The two met three years ago and started the project in a bid “to create a body of work that will provoke, rejoice, and celebrate the ways of Africa.” Indeed, whether it’s a girl under the hot Ugandan sun, spreading coffee beans on the floor to dry; an elderly Ethiopian woman proudly showing off tattoos of cultural significance on her face; or kids cooling off at a pristine Tanzanian beach – you can’t help but feel a surge of emotion in some way.

“One of the recurring themes in our work is the complexity of black identity, movement, and space that define us. We are looking into the relationship between freedom and space. It is difficult to come to terms with the fact that the two are interconnected,” Sarah and Joel explain.

Their expedition has seen them explore Southern and East Africa, but they plan to visit every corner of the continent over a period of five years. They travel by road, using public transport because it’s a more affordable option, and it allows them to connect with the local people. After wrapping up their travels, Joel and Sarah will release a photobook that will narrate African Cityzens.

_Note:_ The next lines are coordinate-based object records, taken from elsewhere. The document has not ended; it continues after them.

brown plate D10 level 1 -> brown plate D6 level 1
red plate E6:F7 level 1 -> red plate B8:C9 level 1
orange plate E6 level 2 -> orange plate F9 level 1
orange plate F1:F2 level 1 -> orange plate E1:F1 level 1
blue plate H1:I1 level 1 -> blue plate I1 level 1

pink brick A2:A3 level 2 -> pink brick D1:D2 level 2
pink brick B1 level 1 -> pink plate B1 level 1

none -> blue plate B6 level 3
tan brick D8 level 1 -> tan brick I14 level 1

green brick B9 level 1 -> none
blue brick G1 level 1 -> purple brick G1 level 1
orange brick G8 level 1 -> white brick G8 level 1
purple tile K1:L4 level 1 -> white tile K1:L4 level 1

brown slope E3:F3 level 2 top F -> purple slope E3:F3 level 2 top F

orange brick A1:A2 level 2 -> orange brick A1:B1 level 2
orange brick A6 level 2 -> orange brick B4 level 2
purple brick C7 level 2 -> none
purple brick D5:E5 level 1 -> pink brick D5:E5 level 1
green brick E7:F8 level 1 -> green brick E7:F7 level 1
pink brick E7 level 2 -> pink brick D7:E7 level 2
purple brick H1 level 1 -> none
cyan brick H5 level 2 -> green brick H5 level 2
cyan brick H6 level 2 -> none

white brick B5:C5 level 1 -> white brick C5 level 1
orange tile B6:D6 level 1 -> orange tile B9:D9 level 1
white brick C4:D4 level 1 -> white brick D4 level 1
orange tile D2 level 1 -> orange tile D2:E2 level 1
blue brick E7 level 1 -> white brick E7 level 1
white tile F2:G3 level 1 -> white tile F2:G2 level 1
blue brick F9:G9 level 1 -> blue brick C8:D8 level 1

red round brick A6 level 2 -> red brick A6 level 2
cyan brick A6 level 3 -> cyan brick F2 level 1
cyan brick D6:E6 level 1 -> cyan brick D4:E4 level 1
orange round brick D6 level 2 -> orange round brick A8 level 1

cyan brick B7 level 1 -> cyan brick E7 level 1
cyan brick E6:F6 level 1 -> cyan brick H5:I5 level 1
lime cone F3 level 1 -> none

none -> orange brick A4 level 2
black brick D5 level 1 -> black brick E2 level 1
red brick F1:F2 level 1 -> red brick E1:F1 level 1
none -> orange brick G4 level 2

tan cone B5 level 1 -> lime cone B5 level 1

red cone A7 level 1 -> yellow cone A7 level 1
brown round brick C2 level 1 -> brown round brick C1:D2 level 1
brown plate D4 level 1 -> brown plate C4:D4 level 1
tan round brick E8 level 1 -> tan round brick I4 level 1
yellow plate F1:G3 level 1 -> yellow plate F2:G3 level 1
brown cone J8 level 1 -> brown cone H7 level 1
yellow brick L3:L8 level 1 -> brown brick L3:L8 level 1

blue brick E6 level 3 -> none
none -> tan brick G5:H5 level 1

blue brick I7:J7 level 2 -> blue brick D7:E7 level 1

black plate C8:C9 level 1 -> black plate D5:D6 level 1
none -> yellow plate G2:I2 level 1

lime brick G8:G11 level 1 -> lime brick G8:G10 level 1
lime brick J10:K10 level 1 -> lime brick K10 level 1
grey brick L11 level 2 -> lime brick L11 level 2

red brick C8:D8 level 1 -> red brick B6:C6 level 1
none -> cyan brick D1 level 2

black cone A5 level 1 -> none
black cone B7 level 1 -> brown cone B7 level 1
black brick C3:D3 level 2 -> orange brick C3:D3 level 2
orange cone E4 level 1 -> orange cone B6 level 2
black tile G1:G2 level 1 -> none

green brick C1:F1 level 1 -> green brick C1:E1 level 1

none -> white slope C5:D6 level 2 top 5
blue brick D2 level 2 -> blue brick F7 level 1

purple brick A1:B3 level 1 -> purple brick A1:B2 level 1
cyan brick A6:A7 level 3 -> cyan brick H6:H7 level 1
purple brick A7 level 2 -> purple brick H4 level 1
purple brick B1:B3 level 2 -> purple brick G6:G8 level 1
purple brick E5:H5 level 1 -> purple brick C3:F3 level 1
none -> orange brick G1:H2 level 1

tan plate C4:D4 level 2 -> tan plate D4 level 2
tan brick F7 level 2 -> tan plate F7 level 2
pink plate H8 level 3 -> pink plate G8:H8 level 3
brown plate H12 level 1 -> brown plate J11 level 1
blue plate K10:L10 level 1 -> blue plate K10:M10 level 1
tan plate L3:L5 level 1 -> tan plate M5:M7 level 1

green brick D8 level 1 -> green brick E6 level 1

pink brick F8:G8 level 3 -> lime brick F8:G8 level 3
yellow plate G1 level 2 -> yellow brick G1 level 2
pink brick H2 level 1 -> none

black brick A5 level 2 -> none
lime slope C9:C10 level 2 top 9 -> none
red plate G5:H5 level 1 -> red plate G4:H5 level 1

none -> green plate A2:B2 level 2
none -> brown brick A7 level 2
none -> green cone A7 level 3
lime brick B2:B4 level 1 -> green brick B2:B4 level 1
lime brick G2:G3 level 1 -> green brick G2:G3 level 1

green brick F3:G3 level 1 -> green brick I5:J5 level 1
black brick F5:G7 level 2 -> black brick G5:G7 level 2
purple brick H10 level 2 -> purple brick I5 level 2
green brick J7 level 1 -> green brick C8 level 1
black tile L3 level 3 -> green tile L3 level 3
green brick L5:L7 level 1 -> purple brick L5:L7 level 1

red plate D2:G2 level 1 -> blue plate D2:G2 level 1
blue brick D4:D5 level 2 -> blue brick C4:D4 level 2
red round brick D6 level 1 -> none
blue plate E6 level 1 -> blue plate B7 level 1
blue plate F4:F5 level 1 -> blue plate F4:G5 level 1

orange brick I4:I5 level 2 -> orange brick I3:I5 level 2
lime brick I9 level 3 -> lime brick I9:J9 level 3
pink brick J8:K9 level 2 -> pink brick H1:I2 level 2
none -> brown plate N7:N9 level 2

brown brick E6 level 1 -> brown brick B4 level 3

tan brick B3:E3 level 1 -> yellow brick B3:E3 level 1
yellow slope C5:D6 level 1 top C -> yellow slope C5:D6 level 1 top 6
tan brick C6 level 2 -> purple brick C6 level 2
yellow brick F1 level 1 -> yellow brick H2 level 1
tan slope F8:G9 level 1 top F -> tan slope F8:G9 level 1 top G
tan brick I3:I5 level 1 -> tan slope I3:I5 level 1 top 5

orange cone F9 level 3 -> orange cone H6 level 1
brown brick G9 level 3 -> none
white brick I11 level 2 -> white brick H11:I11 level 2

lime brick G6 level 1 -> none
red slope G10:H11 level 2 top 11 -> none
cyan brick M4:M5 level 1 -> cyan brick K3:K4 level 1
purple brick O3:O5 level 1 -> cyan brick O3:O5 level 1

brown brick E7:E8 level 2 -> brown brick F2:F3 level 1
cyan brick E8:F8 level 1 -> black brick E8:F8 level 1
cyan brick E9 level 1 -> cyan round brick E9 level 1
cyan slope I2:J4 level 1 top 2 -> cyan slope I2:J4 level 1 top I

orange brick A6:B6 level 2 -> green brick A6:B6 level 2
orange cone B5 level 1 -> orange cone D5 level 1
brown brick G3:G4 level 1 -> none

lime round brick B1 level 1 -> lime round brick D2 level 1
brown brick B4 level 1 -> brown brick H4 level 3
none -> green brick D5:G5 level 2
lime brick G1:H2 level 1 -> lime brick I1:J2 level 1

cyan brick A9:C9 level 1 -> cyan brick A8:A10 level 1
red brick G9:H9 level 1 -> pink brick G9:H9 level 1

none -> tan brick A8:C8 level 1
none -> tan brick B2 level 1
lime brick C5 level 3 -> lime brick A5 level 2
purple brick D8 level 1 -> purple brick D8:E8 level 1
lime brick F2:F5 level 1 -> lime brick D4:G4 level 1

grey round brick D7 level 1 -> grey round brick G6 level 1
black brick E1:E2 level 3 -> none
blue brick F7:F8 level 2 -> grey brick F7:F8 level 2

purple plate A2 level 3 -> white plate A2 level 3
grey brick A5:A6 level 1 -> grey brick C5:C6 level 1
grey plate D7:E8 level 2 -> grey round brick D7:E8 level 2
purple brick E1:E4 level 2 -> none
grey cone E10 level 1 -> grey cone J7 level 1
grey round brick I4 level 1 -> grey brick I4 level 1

@everydayafrica – Everyday Africa

Everyday Africa is a movement born out of the need to give the world a fresh perspective on Africa. Photographers Peter DiCampo and Austin Merrill started the project in 2012, using iPhones to capture moments of everyday life, with the aim of dispelling the war-and-poverty stereotype the western media always tags the continent with.

Today, Everyday Africa commands more than 280K Instagram followers and has photographers from all over Africa contributing to the project. “Everyday Africa is a family of photographers from diverse backgrounds. I am proud to be part of the team that is positively educating the world on the proper way to see Africa,” explains contributor Nana Kofi Acquah.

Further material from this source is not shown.